S8_data2.csv: Data file containing information from each replicate. The headers Alpha, Constant, Likelihood, and NumSteps represent the selected alpha and constant values, the composite likelihood of the network inferred in each replicate, and the number of steps taken until the end of the analysis (maximum=1001).

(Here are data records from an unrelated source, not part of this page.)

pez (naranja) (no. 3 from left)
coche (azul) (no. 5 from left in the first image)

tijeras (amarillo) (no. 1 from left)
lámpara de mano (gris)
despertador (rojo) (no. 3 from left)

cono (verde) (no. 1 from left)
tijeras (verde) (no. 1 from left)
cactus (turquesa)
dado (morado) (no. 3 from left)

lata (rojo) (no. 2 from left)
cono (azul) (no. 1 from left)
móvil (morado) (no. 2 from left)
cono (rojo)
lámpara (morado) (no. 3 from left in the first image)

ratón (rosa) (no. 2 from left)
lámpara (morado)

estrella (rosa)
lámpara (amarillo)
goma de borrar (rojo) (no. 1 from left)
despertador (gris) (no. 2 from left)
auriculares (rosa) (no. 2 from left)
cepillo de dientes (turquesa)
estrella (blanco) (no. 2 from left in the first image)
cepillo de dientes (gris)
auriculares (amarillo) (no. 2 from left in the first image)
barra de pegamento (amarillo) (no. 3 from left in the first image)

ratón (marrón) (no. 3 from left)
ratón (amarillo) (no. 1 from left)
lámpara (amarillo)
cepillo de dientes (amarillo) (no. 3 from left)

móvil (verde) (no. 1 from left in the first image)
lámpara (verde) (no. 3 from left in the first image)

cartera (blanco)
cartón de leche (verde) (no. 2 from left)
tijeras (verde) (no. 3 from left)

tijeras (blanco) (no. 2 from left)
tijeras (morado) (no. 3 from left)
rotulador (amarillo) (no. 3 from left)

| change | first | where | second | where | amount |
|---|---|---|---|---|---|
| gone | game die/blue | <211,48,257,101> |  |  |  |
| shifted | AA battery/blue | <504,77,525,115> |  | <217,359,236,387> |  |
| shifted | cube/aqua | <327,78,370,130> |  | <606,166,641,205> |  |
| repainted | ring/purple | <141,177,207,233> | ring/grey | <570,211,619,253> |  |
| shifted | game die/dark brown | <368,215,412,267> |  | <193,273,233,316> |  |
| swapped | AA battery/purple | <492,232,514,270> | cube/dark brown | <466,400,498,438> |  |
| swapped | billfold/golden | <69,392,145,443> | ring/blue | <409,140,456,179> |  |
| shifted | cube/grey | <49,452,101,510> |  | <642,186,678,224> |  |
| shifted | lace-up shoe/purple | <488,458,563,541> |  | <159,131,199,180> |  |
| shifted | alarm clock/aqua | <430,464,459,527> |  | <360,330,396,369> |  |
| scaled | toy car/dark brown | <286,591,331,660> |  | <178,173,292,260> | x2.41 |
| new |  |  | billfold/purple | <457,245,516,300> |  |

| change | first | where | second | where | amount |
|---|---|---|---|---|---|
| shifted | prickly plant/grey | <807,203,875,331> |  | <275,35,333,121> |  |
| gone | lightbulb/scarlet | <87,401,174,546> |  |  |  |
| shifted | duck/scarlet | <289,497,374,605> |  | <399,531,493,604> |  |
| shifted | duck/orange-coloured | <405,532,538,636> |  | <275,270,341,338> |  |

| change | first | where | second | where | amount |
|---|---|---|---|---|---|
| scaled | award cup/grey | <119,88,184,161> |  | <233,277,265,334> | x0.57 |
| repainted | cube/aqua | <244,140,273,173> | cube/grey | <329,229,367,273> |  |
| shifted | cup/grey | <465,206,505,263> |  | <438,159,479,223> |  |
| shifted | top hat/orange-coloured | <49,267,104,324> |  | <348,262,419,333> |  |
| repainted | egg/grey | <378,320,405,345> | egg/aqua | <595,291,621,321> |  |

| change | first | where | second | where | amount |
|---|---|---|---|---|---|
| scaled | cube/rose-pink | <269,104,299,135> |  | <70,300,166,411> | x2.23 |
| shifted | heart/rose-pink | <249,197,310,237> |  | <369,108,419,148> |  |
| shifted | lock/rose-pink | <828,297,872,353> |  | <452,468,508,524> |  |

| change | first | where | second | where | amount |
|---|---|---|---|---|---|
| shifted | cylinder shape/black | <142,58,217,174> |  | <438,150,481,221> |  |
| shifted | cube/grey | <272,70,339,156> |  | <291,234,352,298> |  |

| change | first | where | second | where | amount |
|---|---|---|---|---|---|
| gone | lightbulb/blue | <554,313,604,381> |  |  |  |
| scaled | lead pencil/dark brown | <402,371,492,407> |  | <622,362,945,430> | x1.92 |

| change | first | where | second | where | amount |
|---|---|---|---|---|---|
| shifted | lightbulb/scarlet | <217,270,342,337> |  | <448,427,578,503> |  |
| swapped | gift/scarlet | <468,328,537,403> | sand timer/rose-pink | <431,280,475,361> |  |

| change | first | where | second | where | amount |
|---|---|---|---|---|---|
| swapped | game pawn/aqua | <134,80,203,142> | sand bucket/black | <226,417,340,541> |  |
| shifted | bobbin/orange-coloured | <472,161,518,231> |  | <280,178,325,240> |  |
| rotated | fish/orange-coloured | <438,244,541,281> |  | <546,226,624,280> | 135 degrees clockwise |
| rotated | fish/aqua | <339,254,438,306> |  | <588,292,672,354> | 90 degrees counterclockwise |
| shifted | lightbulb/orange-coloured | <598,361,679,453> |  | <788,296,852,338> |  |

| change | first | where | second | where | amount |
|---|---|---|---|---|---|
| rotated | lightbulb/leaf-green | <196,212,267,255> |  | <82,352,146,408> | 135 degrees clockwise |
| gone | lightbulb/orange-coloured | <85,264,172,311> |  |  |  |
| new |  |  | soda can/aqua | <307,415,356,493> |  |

FigureS8.R: R script to create Figure S8 using the two data files above.
FigureS8.pdf: PDF file for Figure S8.

supplementary-materials > S9

S9_data1.csv: Data file containing information about the parameter estimation for the network shown in Figure S1a. The columns NumLoci, Tau# (# represents the index number assigned to each vertex), Gamma% (% represents the index number assigned to inheritance probability), Theta, DeltaT#, and RatioT# represent the number of loci in the simulated data, estimate of Tau#, estimate of Gamma%, estimate of Theta, difference between the estimated Tau# and the true value, and the ratio of the estimated Tau# to the true value.
S9_data2.csv: Data file containing information about the parameter estimation for the network shown in Figure S1b. See the description for S8_data1.csv for what each column represents.
FigureS9.R: R script to create Figure S9 using the two data files above.
FigureS9.pdf: PDF file for Figure S9.

supplementary-materials > S11

S11_data.csv: Data file containing information about the topological accuracy and estimated Gamma when hmax=1 of the network inferred using PhyNEST, using the data generated under a tree. The headings level, RF1, RF2, majGamma, and minGamma represent the name of the scenario considered, Robinson-Foulds (RF) distance between the estimated tree (hmax=0) using PhyNEST and the true tree, RF distance between the major tree of the network inferred (hmax=1) using PhyNEST and the true tree, major Gamma, and minor Gamma of the network estimated (hmax=1), respectively.
S11_plots.R: R script to create Figure S11 using the two data files above.
S11.pdf: PDF file for Figure S11.

Files and variables

File: phynest-data.zip

Description: Compressed .zip file that contains two folders 'main-text' and 'supplementary-materials' that contains all data and R codes to replicate figures in the main text and supplementary materials of the article entitled Inference of Phylogenetic Networks from Sequence Data using Composite Likelihood in Systematic Biology.